Viva Carmen! (Sébastien Laudenbach), Directors’ Fortnight
Sébastien Laudenbach is best known for co-directing Chicken for Linda! (2023), which premiered in ACID Cannes. He returns to Cannes this year with Viva Carmen in Directors’ Fortnight. The new film, an adaptation of the Georges Bizet opera Carmen, looks to be a stylistic evolution of Laudenbach’s previous work, retaining its bold sketch outlines for characters but swapping block color for more detailed, naturalistic skintones.

Le vertige (Quentin Dupieux), Directors’ Fortnight
Quentin Dupieux is a Cannes mainstay in the world of live-action, but his filmography is far away from the real world. Known for surreal and satirical comedy odysseys such as Rubber, Deerskin, and Smoking Causes Coughing, Dupieux returns to Cannes this year with two features, one of which is his first animated feature, Le vertige (Vertiginous). The film closes this year’s Directors’ Fortnight, and follows a man who has just learned from a friend that all of humanity is living in a simulation. Made in Blender, with art direction by frequent collaborator Joan Le Boru, Le vertige‘s key visual suggests an aesthetic akin to classic PC and PS1/2-era third-person video games. Whether the film itself will follow this aesthetic remains to be seen.

You, Fireworks, and Our Promise (working title) (Suzuki Kei), Tokyo International Film Festival Goes to Cannes
Over in the Marché du Film, presented in the Tokyo International Film Festival Goes to Cannes showcase, is You, Fireworks, and Our Promise, from director Suzuki Kei, producer Umezawa Michihiko, and animation houses Shin Ei-Animation (Ghost Cat Anzu, The Obsessed) and SynergySP (Hayate the Combat Butler). A temporal adventure-drama, the film follows a young boy who must piece together his connection to a girl whose drawing bears his name, before the fireworks fade.

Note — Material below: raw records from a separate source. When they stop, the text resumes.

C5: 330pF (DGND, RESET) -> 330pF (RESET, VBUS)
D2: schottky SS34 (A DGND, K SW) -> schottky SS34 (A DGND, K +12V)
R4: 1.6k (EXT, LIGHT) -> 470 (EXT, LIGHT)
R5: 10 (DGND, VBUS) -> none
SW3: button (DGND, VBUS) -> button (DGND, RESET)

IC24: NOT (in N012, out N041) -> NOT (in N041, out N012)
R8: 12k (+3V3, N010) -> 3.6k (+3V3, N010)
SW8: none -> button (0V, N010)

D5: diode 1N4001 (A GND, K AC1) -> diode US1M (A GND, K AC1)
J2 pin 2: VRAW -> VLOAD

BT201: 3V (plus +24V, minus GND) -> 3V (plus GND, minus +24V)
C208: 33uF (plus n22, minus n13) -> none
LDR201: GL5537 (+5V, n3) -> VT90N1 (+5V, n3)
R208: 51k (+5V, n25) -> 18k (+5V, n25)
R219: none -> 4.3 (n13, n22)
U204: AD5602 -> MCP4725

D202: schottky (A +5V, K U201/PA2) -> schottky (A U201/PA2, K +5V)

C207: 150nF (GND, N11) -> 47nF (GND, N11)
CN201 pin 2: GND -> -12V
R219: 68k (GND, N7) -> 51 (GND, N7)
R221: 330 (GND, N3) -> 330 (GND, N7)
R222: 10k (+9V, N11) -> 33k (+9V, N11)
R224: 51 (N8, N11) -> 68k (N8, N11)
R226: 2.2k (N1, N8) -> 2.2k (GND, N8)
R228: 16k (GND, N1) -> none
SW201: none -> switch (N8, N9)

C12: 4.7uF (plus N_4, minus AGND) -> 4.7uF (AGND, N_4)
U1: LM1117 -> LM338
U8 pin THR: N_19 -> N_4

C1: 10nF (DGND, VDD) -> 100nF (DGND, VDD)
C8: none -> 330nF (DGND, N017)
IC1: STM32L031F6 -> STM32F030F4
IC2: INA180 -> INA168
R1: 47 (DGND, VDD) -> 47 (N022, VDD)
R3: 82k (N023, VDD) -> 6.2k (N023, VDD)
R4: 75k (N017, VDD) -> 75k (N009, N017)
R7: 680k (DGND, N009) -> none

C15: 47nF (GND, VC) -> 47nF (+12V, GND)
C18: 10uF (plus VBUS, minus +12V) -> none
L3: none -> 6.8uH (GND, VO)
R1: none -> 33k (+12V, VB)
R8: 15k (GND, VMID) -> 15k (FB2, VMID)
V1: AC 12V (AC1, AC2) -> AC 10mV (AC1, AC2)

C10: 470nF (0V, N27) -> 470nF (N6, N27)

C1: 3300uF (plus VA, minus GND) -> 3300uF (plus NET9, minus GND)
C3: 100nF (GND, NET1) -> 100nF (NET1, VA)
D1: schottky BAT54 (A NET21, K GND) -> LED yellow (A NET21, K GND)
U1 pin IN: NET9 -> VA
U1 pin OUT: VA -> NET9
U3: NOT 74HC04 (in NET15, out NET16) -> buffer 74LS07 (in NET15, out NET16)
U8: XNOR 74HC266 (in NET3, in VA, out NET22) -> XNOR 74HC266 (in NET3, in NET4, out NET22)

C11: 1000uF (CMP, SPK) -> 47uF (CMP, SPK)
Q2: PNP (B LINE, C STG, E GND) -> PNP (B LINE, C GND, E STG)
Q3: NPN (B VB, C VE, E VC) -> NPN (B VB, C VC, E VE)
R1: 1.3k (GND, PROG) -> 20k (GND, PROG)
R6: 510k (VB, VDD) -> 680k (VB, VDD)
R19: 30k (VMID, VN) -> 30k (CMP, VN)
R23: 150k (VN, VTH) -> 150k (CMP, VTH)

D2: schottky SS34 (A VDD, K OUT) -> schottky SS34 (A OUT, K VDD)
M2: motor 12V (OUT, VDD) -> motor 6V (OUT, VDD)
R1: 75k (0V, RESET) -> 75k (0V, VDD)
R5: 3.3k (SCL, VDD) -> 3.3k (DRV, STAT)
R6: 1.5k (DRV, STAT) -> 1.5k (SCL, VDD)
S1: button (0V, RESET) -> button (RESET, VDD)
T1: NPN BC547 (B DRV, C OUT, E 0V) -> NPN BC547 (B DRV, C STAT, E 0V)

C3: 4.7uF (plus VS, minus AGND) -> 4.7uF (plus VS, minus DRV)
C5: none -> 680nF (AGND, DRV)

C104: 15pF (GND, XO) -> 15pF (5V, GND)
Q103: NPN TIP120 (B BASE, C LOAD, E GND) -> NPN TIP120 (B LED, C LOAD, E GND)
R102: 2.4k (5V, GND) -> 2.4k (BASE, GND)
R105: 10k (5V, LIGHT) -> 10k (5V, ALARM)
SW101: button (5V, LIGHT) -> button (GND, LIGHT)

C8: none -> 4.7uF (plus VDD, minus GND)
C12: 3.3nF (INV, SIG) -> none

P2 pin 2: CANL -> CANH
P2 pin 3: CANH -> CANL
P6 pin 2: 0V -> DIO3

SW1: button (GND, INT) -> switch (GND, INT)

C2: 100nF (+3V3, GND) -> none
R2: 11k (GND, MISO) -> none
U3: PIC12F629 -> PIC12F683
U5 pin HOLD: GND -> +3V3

Look Back (Kore-eda Hirokazu), Tokyo International Film Festival Goes to Cannes
A live-action adaptation of the manga from acclaimed author Tatsuki Fujimoto (Chainsaw Man), Look Back is helmed by veteran arthouse auteur Hirokazu Kore-eda and is planned for international release later this year by GKIDS. A mid-length animated adaptation from Studio Durian premiered at Annecy in 2024 and went on to receive commercial and critical success.